“Enforced solitude along with a blank paper is a wonderful spur”
These words were cited by a comedienne turned writer. A beautiful quote rarely heard. Many creative heads from yester years believe stillness and being bored in their childhood years is healthy and has helped them enhance their creative thinking. As a caregiver, we often think our primary motive is to keep the child occupied and mechanize his life.
A piece of my everyday life
I will start with my own 4year old this time. Almost every morning, he comes to me around 9:30 in the morning, hoping I am done with lunch prep. Typically, we go out and play in the mornings. I sit down and play for a wee bit after explaining him about how I will need his help in finishing up my tasks. Once done, we can go and spend as much time we want biking/playing (well, to be honest, in our case, staring at trains, construction trucks and other vehicles on the street). But, when it’s mostly my part of work pending, he is either playing by himself or sitting on our sofa bed; BORED. So, he starts to look outside the window and is pretty much occupied for some more time. I get to wind up with my work. While I have trained myself to let him deal with his boredom, sometimes I manage to steal those precious moments from him. I am sure a lot many of you out there sail on the same boat. If I may ask, why is it so difficult to accept a child sitting idle? It is for him to figure out what he can do with that little time he has for himself. Be it, small holiday breaks, little spaces of time during a day or summer and winter breaks.
She is just staring, is she BORED?
Call him a child who is too shy to respond, a day dreamer or a child who is disinterested in the world around him, the truth is children love to stand, stare and they don’t like to be interrupted. Let them be and they will be present to you once they are done. This process is a great deal of inner work happening. That of observing his environment, developing his thought process around it and assimilating his experience through indoor or outdoor play.
Some random rants…
“My little one gets bored easily”, “He does not do anything for too long”, “I don’t know what to do with my child when he is home”, “I am too bored looking at him do silly little things” . These are some of the complaints from the adults regardless of what the child feels. Screen time deflates that ballooning cloud of creativity and imagination in a child’s mind. Let’s not tag “boredom” to be an uncomfortable feeling because children do not need to be occupied day- in and day-out and constant stimulation is way too overwhelming. Having said that, I have met many children (older ones) who say “I don’t know what to do”. The moment he says those golden words, he is bombarded with a list of ideas, classes and camps… the list goes on. But ever wondered what the child wants to do? Give him a chance while you are there to guide when needed. Of course, for those who are glued to their iPad’s and earplugs, there is good news! Create a loving boundary for the child about using those gadgets instead of restricting them or banning and then begin to work around things.
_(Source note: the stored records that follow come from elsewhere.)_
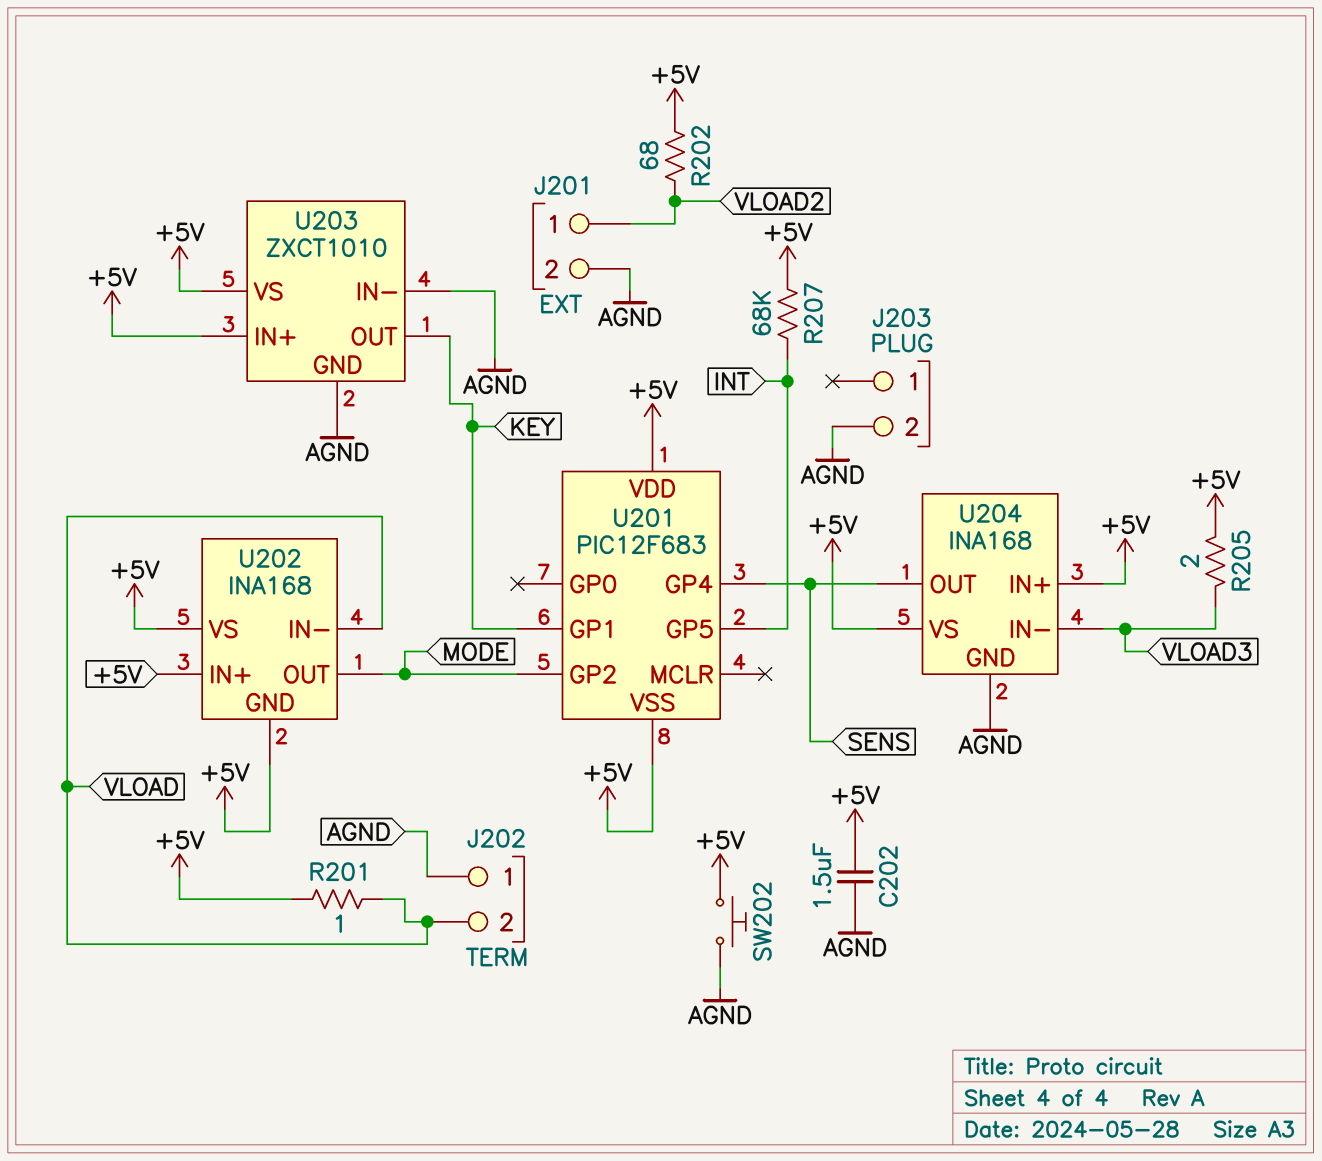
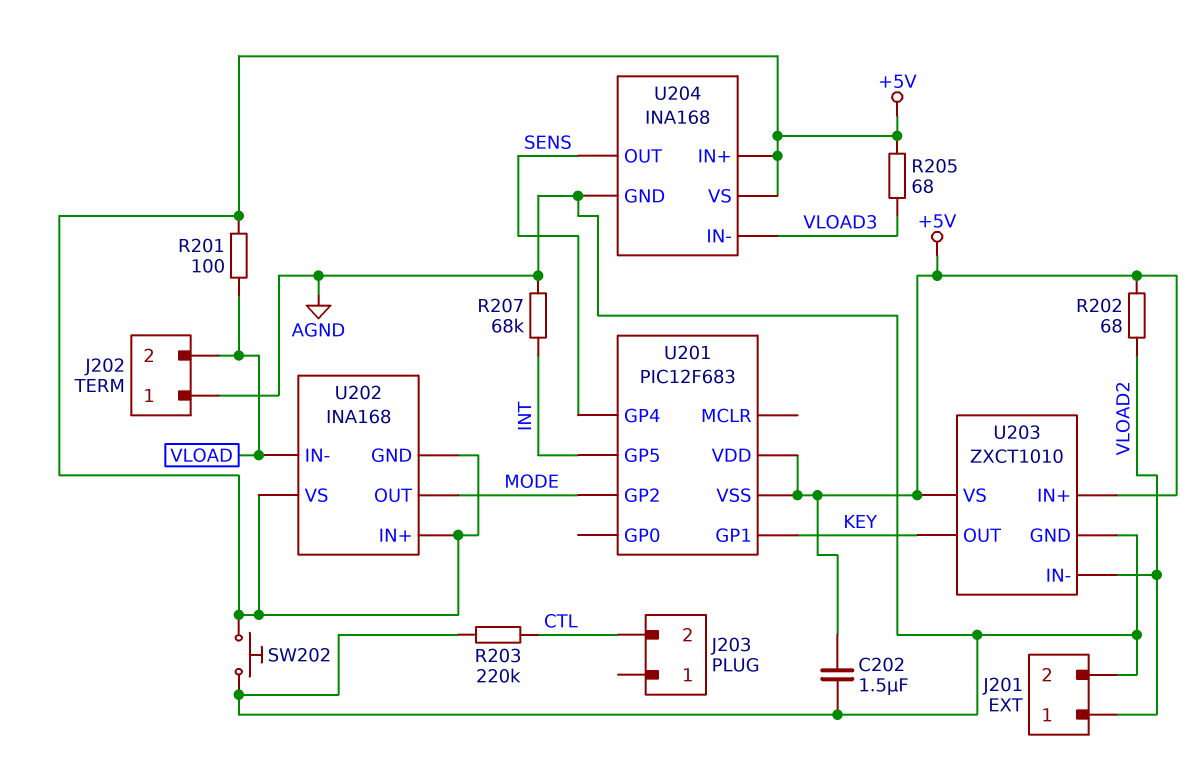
J203 pin 2: AGND -> CTL
R201: 1 (+5V, VLOAD) -> 100 (+5V, VLOAD)
R203: none -> 220k (AGND, CTL)
R205: 2 (+5V, VLOAD3) -> 68 (+5V, VLOAD3)
R207: 68k (+5V, INT) -> 68k (AGND, INT)
U203 pin IN-: AGND -> VLOAD2

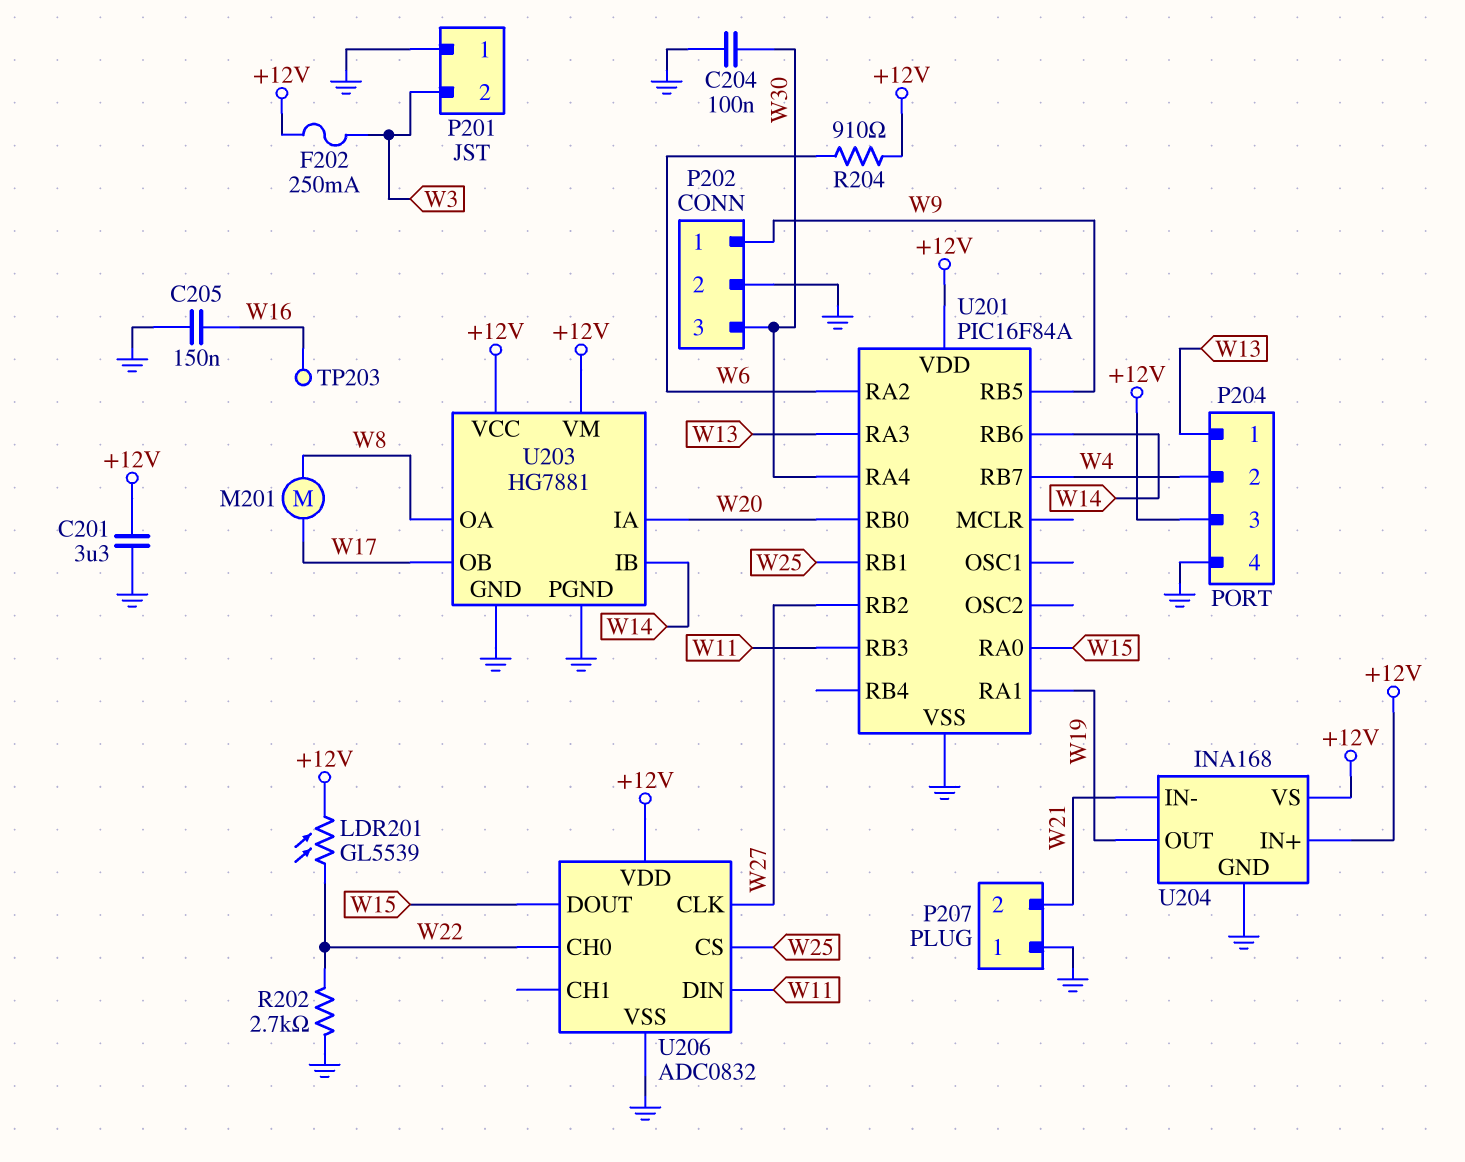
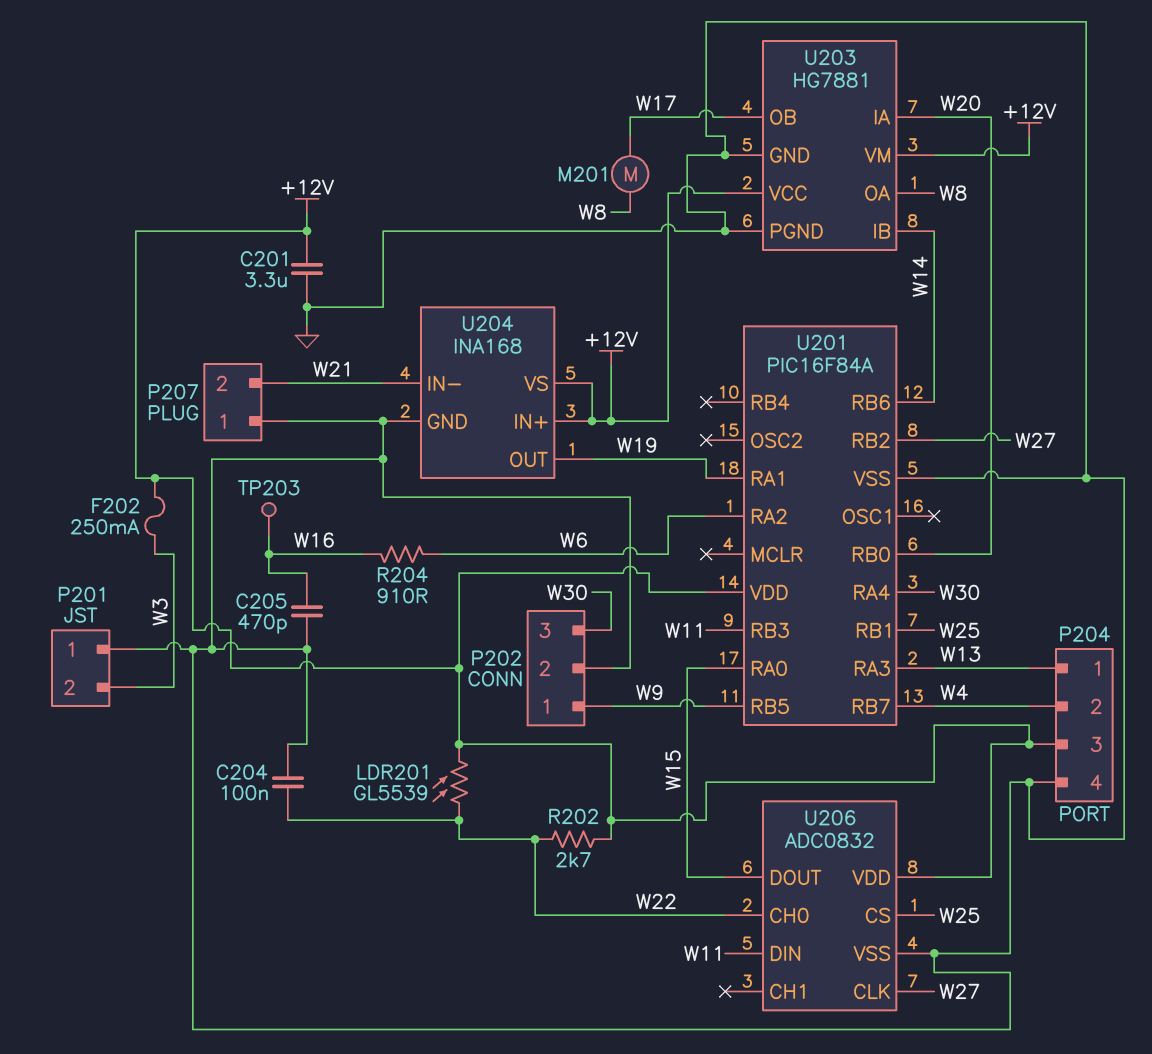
C204: 100nF (GND, W30) -> 100nF (GND, W22)
C205: 150nF (GND, W16) -> 470pF (GND, W16)
R202: 2.7k (GND, W22) -> 2.7k (+12V, W22)
R204: 910 (+12V, W6) -> 910 (W6, W16)

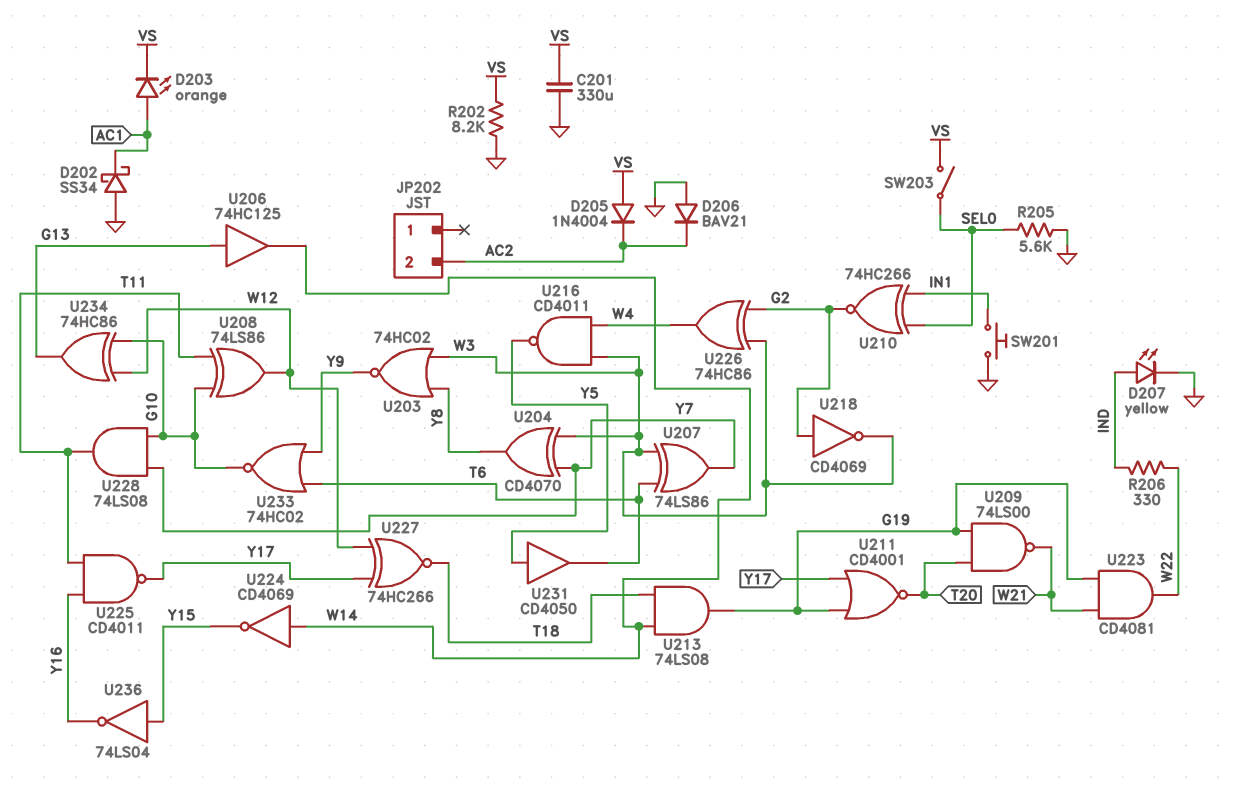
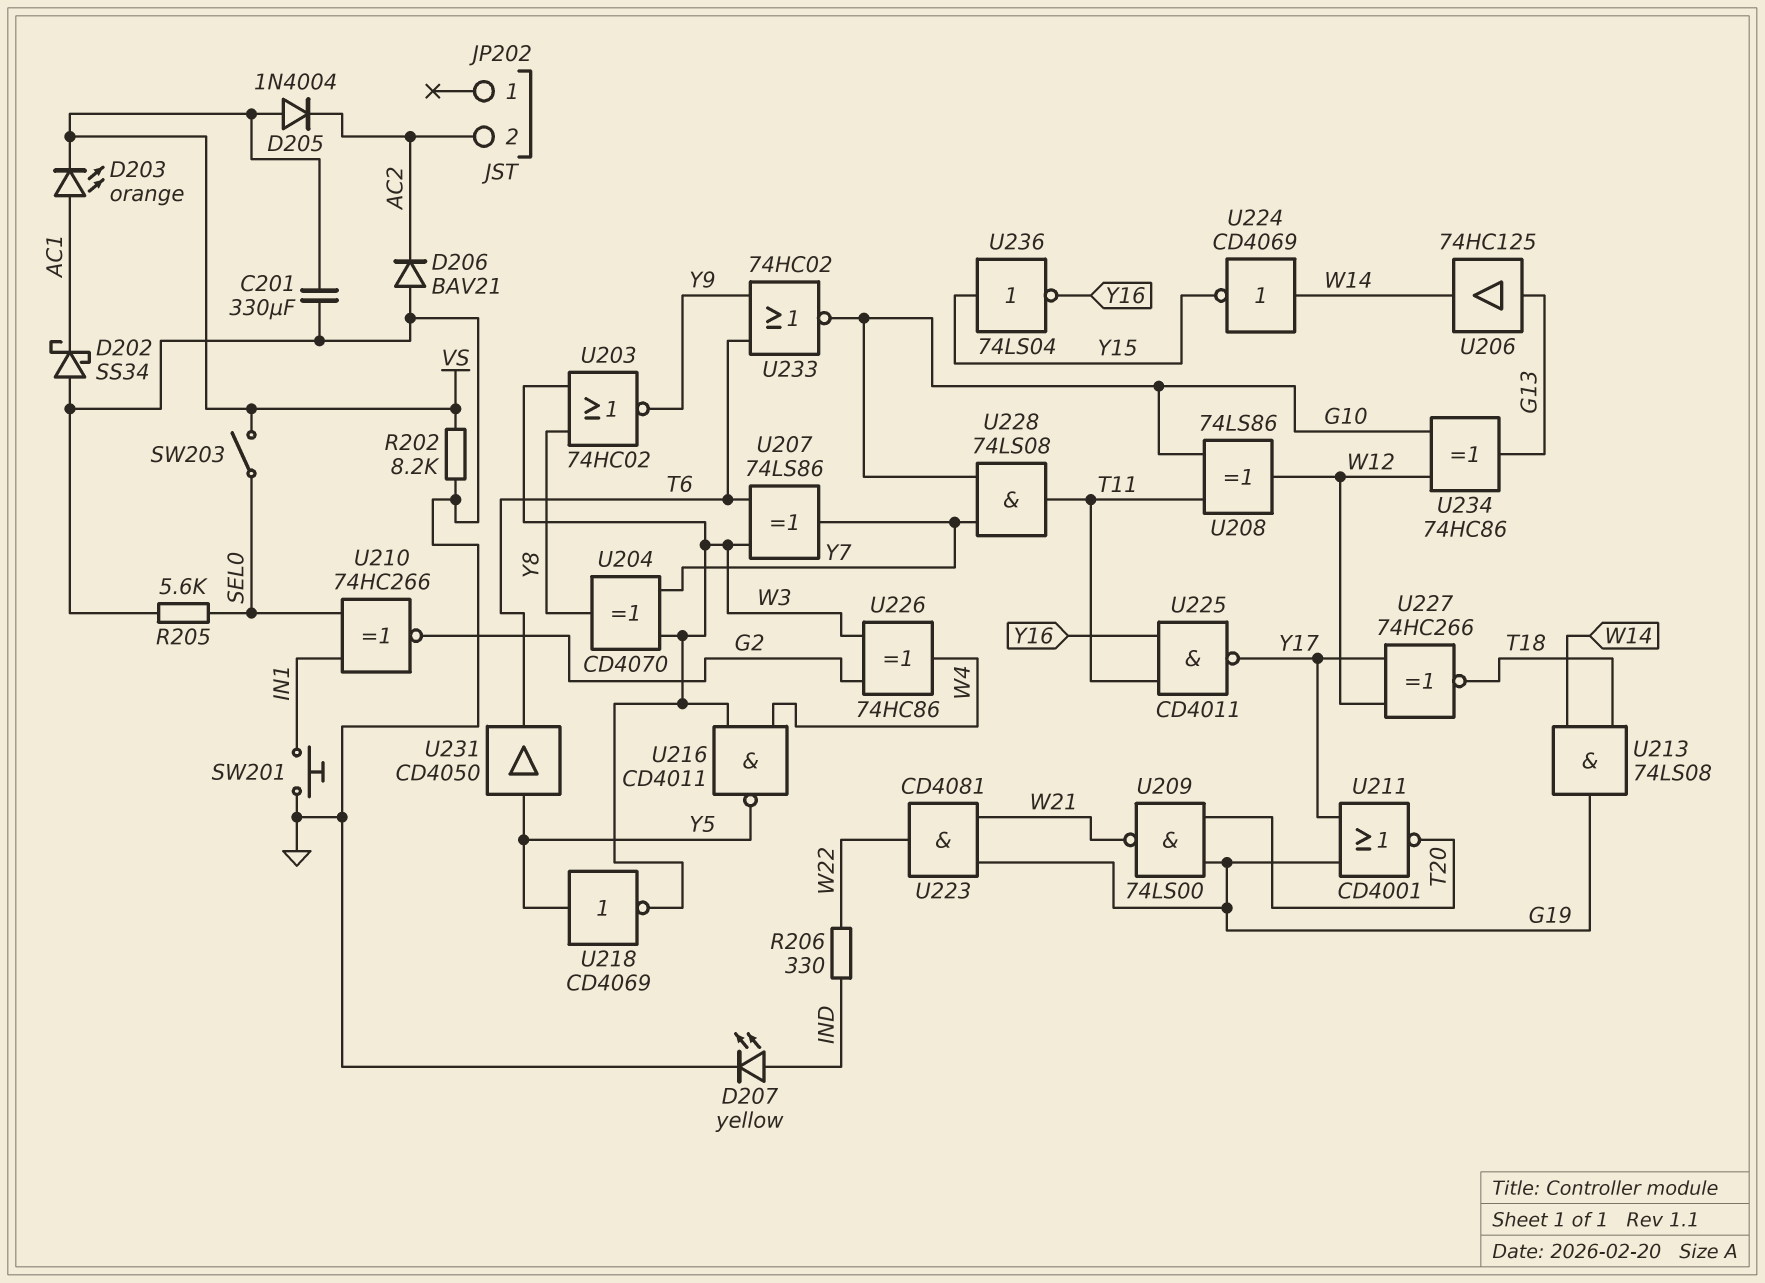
U218: NOT CD4069 (in G2, out W3) -> NOT CD4069 (in Y5, out W3)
There are many examples of people who are thankful for having been given a slow childhood. They all claim that such solitude (aka boredom) fostered creativity in them and these are the people we see as artists/ writers and other creative professions. A renowned philosopher, Bertrand Russell wrote something very immense and meaningful in his book, ‘The Conquest of Happiness’ –
“A child develops best when, like a young plant, he is left undisturbed in the same soil. Too much travel, too much variety of impressions, are not good for the young, and cause them as they grow up to become incapable of enduring fruitful monotony.”